Having just returned from London’s Farnborough Air Show, these past few days, we have heard train conductors routinely warn passengers to “mind the gap.” As this year’s primary driver of performance has been wide gaps between perception and reality, we take the advice to heart. Through capital re-allocation within our portfolio to those areas that are at the top of our trifecta framework of risk-reward, quality, and expectations gap, we hope to build on the progress made so far this year. The recent decision to limit research to only investors with skin in the game will help ensure the deck remains stacked heavily in our favor and the trading consensus in our companies continues to hold a wide divergence with reality. We trust our management teams to continue to compound value at their respective companies, and eventually, the market will catch up to this reality. The faster our management teams perform, the wider this gap will be. This, in turn, will drive more solid outperformance and more reallocation.
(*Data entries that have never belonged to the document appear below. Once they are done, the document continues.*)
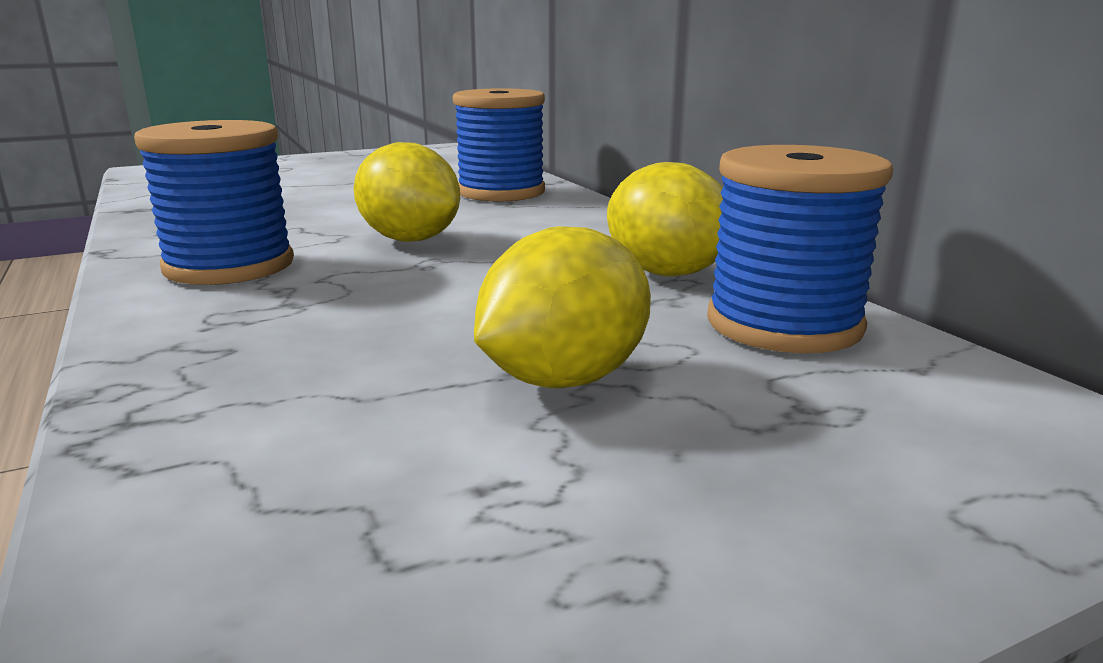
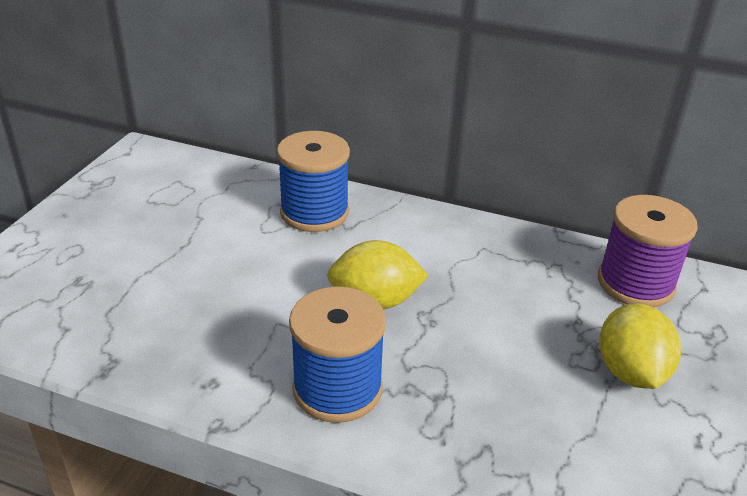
camera: 45 degrees left, 15 degrees up
(666, 273) = (541, 265): yellow lemon -> none
(784, 324) = (635, 283): blue spool -> purple spool

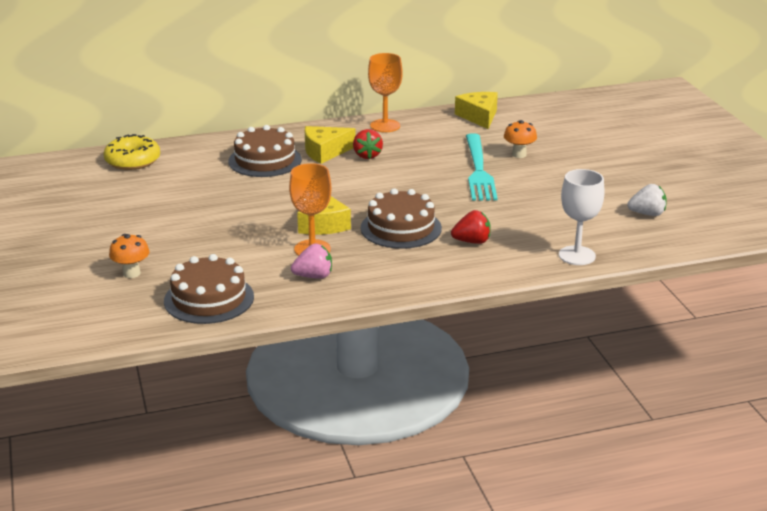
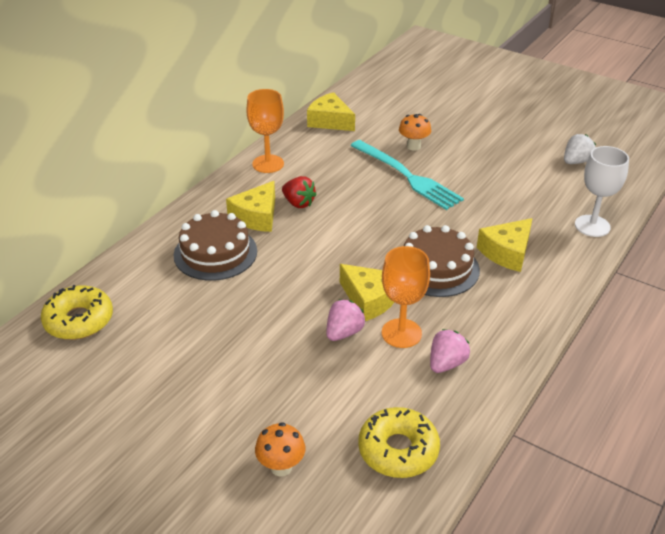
camera: 40 degrees left, 10 degrees up
(209, 299) = (398, 450): brown cake -> yellow donut
(275, 232) = (344, 332): none -> pink strawberry
(472, 241) = (507, 252): red strawberry -> yellow cheese

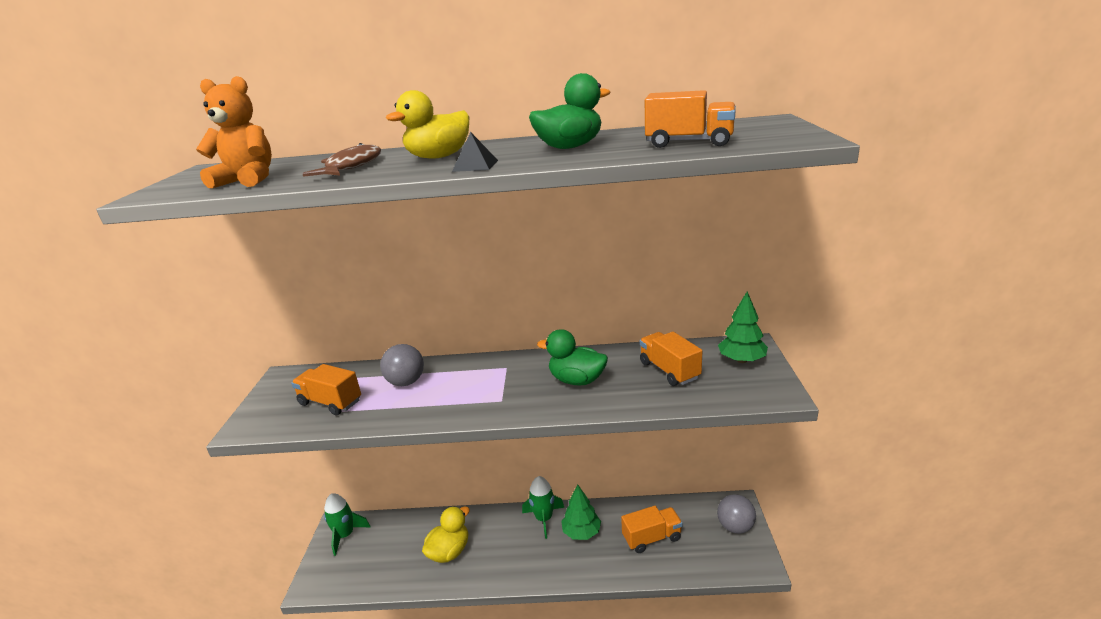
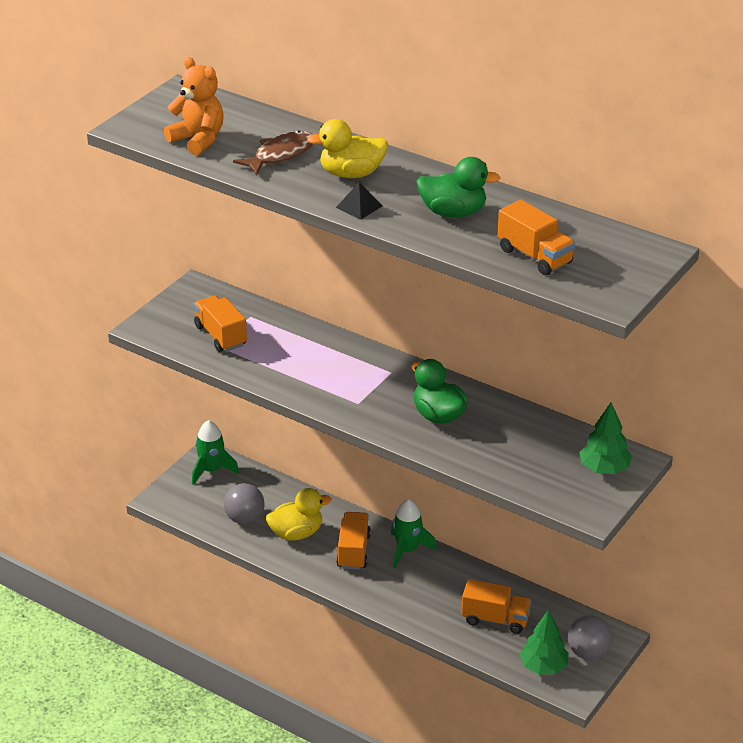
camera: 30 degrees right, 10 degrees up
(406, 382) = (294, 345): grey ball -> grey ball (244, 519)
(581, 532) = (433, 580): green tree -> green tree (543, 667)
(669, 370) = (527, 446): orange truck -> orange truck (353, 551)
With Mifid II having been implemented earlier this year, less efficient European markets have even less information transparency, which will only improve our opportunity set while at the same time, placing an even larger premium on high quality analysis. With the evaporation of human trading desks at brokers and investment banks, as well as the significant truncation of sell-side analysts happening in Europe, there are black holes being left in the old crossroads of information on Wall Street. We spy an opportunity here, and are working on multiple projects to significantly expand the amount of thoughtful research we can post publicly without affecting consensus on our investments. GreenWood was actually named such because we fell in love with the OED definition of greenwood being, “A wood or forest in leaf (regarded as the typical scene of medieval outlaw life).” Friends that were publicists begged us not to advertise anything with the word “outlaw,” in it. But the essence is carrying through to the organization we are growing.
We aim to be a very different organization, far off the beaten path, and not even a fund, but a community. We hope that all constituents are better off by engaging with us, not just because our performance should outperform over the long-term, but because we’re constantly challenging the status quo and engaging all stakeholders to improve. And we warmly welcome nudges from our investors to continuously improve and adapt our own thinking to alternate information.
Thank you for joining us in this effort to build a better business model, that works for all stakeholders as opposed to a few. We look forward to the months ahead with cautious optimism. And we look forward to hearing from you, or seeing you at an upcoming event or lunch!